As you listen to Kelly’s rationale, both in his radio interview and in what Niklas has already publicly discussed, the fact that Niklas could’ve been a first round player and the top tight end in next year’s draft is what bothers him the most.

“I also felt like the way the draft was unfolding with all the juniors coming out, that he could have been the top guy,” Kelly said of Niklas’ prospects in 2015. “But Troy felt like he was ready. We wish him the very best and hope that it turns out to be a good business decision, because when you whittle this all down, this becomes a real big business decision. We hope that it works out for him.”

That business decision is something Alabama coach Nick Saban knows well. As he’s built up the Crimson Tide program into a powerhouse, he’s also had to deal with the inevitable talent drain that’s come along with it. This year, Saban said goodbye to four juniors, and he discussed his rationale for approving those decisions.

“If you stay three years and you’re going to be a first-round draft pick, that guy should probably go because it’s a significant amount of money and a business decision,” Saban said. “All these other guys that are second-day ... 53 percent of the guys that get second-round grades don’t even get drafted. It’s all about what kind of career you have.

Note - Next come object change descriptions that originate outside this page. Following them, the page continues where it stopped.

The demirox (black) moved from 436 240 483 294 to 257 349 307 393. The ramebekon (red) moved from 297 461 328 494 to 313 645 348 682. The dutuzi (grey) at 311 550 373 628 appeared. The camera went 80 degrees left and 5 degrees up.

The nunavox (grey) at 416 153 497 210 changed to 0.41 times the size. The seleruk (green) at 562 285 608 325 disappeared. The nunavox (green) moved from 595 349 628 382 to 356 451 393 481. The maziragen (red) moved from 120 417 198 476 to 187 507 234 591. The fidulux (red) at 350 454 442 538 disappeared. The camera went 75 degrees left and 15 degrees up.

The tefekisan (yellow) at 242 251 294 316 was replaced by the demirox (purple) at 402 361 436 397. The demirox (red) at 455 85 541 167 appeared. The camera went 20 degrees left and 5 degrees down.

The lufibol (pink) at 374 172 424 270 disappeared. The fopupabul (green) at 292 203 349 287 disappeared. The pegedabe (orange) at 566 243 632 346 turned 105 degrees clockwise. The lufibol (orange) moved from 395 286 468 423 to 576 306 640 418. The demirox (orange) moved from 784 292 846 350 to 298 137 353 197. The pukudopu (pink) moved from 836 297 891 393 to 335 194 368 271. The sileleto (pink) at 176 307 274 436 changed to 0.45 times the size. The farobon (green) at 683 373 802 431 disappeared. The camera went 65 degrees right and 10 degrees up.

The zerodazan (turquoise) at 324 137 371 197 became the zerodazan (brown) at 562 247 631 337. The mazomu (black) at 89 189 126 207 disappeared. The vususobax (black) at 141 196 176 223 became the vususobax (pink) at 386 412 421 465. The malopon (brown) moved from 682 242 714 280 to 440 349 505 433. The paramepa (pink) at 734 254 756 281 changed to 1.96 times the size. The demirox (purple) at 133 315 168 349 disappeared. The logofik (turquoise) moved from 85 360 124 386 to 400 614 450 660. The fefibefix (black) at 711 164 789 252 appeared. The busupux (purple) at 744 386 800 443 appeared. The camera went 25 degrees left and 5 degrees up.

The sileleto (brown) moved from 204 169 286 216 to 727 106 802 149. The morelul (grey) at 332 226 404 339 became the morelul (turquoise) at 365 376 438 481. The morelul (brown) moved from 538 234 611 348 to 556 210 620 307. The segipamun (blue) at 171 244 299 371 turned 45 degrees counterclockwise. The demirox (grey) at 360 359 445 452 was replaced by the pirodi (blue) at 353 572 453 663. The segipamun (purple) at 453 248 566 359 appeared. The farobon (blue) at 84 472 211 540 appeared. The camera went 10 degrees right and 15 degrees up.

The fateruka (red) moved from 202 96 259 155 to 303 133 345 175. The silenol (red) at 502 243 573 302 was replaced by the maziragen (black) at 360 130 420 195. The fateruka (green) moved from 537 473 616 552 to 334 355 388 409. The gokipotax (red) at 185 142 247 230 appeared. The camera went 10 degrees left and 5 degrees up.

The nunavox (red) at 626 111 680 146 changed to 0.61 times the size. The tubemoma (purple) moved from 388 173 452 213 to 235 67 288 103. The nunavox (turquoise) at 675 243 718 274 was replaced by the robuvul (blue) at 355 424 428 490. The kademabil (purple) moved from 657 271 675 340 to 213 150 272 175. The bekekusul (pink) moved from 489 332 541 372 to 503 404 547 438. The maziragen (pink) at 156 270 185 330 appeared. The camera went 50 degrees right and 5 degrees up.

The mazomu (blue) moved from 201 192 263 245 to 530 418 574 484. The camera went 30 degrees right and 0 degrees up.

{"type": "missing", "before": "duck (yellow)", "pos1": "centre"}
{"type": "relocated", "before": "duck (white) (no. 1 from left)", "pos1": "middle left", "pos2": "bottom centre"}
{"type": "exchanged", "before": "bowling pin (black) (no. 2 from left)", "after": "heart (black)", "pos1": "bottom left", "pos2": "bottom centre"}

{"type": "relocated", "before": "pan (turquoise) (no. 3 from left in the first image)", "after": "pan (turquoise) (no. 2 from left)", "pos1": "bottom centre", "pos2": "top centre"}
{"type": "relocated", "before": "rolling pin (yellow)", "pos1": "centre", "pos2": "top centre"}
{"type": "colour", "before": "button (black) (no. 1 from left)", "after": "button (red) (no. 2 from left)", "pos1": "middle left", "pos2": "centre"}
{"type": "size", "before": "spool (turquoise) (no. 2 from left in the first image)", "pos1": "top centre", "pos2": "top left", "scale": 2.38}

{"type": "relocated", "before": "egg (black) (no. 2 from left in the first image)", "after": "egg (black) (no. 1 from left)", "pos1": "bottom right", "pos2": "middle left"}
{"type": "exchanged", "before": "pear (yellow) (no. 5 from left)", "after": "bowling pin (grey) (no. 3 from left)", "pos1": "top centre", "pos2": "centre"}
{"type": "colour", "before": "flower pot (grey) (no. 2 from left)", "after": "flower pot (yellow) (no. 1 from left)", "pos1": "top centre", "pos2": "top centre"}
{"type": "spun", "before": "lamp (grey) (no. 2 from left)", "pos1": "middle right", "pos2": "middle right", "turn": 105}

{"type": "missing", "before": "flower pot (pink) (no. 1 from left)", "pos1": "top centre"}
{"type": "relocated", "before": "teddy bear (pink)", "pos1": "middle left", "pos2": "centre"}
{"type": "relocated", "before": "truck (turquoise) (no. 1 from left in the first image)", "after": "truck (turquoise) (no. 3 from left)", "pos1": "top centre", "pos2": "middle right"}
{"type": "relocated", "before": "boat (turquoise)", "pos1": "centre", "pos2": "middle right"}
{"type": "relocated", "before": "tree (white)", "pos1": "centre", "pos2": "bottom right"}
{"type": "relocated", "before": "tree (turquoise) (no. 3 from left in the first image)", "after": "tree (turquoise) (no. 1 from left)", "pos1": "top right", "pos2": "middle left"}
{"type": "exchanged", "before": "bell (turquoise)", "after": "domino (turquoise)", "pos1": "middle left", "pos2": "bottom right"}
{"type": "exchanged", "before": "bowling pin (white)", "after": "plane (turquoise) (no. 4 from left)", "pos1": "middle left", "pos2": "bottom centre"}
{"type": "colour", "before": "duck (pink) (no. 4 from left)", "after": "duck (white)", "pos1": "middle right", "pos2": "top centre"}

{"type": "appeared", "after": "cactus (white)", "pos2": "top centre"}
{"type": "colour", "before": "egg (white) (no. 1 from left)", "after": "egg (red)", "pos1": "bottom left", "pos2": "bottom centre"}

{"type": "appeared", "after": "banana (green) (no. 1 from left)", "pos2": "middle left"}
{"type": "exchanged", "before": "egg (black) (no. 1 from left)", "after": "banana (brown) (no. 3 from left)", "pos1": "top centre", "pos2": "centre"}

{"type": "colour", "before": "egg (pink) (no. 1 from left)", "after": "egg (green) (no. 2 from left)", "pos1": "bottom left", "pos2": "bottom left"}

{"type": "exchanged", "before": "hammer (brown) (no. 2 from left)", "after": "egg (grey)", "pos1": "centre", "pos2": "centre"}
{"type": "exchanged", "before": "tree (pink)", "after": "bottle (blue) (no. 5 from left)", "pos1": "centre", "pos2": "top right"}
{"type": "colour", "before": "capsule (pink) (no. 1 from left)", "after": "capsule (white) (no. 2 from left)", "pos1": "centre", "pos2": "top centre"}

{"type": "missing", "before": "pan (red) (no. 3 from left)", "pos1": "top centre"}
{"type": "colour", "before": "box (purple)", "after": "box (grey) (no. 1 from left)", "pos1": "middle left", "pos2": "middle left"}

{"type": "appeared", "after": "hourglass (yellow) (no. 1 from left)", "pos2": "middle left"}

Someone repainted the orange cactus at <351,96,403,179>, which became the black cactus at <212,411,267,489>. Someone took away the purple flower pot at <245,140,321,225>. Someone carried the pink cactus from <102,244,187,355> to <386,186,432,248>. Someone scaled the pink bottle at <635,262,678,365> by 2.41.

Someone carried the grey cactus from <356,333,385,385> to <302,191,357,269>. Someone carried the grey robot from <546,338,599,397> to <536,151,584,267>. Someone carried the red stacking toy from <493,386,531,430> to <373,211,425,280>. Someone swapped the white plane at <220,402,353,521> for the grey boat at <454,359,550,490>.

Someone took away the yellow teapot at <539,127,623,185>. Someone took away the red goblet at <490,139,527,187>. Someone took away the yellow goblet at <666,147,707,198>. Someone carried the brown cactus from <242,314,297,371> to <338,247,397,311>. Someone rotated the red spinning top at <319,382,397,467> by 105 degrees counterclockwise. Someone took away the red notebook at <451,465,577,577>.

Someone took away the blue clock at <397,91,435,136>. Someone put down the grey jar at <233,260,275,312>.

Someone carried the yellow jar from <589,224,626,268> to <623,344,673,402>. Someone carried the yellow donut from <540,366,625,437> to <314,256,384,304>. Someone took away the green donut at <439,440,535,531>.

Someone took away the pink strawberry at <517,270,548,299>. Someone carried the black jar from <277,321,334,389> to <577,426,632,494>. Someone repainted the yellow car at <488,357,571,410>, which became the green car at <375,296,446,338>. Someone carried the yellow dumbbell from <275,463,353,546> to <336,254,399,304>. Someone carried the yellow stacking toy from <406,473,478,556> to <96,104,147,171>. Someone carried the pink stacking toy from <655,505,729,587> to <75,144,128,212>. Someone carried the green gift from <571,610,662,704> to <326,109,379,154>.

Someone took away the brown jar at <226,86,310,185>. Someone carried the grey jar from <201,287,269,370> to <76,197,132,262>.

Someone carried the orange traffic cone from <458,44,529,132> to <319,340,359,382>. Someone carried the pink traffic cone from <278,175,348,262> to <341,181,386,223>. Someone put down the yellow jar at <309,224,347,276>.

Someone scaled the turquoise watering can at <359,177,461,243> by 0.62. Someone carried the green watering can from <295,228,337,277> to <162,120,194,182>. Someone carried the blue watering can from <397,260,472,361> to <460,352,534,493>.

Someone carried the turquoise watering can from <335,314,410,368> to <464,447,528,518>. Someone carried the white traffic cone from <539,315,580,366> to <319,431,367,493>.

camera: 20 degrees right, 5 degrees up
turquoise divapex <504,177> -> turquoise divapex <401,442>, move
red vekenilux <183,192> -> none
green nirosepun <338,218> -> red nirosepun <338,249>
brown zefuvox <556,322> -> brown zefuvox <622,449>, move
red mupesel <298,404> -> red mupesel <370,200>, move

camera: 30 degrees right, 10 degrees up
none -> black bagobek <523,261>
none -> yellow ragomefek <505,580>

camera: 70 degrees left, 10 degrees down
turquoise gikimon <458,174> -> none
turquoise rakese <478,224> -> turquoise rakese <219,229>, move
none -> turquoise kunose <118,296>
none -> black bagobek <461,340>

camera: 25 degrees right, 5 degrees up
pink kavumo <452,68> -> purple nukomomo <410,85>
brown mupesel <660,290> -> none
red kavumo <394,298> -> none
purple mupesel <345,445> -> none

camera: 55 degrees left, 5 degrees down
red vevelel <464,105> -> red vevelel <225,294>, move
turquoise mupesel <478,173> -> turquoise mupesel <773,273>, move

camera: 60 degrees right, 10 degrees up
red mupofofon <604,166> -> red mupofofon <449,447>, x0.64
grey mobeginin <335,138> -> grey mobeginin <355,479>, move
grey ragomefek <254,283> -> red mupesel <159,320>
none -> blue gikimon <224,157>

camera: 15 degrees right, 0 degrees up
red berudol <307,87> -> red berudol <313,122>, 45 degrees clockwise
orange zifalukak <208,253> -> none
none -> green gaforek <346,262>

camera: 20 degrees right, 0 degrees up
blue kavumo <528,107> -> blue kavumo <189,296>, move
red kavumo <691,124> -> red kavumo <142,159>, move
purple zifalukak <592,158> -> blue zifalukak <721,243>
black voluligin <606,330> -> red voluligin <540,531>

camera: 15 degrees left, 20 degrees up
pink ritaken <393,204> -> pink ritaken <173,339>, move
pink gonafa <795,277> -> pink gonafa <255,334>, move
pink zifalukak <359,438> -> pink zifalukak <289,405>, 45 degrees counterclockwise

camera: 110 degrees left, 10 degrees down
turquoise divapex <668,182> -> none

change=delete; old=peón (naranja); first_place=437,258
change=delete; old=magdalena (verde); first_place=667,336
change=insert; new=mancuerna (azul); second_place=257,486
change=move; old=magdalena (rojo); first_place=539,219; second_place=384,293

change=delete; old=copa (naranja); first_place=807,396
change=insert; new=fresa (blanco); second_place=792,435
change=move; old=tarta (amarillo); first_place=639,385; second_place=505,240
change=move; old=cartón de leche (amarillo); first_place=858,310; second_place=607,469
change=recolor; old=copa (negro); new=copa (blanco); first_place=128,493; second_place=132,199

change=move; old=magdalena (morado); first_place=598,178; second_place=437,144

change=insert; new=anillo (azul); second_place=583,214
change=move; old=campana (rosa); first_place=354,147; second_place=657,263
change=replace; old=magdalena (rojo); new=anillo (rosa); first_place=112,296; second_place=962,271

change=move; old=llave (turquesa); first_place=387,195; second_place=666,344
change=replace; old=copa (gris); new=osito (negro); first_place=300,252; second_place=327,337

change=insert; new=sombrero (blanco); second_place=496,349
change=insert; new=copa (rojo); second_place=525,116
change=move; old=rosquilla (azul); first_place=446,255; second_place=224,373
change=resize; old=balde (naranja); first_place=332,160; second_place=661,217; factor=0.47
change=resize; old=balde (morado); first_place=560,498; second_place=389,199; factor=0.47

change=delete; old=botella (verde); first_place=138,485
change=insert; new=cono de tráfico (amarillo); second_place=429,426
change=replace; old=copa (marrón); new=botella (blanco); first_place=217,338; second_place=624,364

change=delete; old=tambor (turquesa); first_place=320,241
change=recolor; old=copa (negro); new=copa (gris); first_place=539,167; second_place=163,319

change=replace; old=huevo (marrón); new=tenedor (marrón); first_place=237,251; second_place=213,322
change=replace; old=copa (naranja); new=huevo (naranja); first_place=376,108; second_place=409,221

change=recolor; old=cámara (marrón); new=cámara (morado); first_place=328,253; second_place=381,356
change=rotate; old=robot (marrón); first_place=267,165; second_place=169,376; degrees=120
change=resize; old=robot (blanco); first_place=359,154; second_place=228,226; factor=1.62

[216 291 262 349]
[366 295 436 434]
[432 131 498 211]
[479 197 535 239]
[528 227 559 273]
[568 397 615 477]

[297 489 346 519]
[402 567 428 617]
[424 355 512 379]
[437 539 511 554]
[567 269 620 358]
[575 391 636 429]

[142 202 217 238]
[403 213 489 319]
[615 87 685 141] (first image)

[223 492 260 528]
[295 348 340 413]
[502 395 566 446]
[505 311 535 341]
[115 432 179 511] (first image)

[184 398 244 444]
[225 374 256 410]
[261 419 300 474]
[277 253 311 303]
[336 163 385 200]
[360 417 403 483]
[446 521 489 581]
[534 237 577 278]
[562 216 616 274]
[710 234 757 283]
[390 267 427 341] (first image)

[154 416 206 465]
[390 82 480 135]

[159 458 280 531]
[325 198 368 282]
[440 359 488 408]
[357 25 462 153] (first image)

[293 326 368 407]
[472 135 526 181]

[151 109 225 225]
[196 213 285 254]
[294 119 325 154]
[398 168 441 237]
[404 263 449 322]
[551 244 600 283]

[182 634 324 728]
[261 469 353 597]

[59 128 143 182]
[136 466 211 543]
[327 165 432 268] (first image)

“Even the second-round pick or third-round pick, your average signing bonus is $700,000. If you can go from being a third-round pick to a guy that’s the 25th pick, you make $7 million. That’s 10 times more.”


Compare that with what Niklas’ father Don said about the numbers the Niklas family crunched.

“Money wasn’t the focal point, but it was certainly a point,” Don Niklas told Irish Illustrated. “He got a consensus grade of being as high as a second round pick and typically teams are conservative.

“There are very few tight ends who have gone in the draft in the Top 10 and the Top 10 is where the money is. If you take the Top 10 out of the salary calculation, then going 21st in the draft isn’t terribly different than going in the second round at No. 34. We crunched the numbers.”


Saban’s stats put into context what the NFL’s Advisory Committee’s success rate is. While the Irish players that are departing have called the projections traditionally conservative, tell that to the guys that go undrafted (like Darius Walker or Cierre Wood), which happens every year.

Ultimately, leaving early grants you access to a living and salary that everyone -- not just college football players -- dream of making. But it also leverages your future, putting the onus of completing a Notre Dame degree on Niklas and Tuitt, two guys that have pledged to do so.

In many ways, NFL departures is a champagne problem for Notre Dame, with a draft class that’ll likely be the strongest the Irish have produced in decades. But how things fare for Tuitt and Niklas will ultimately be determined down the line.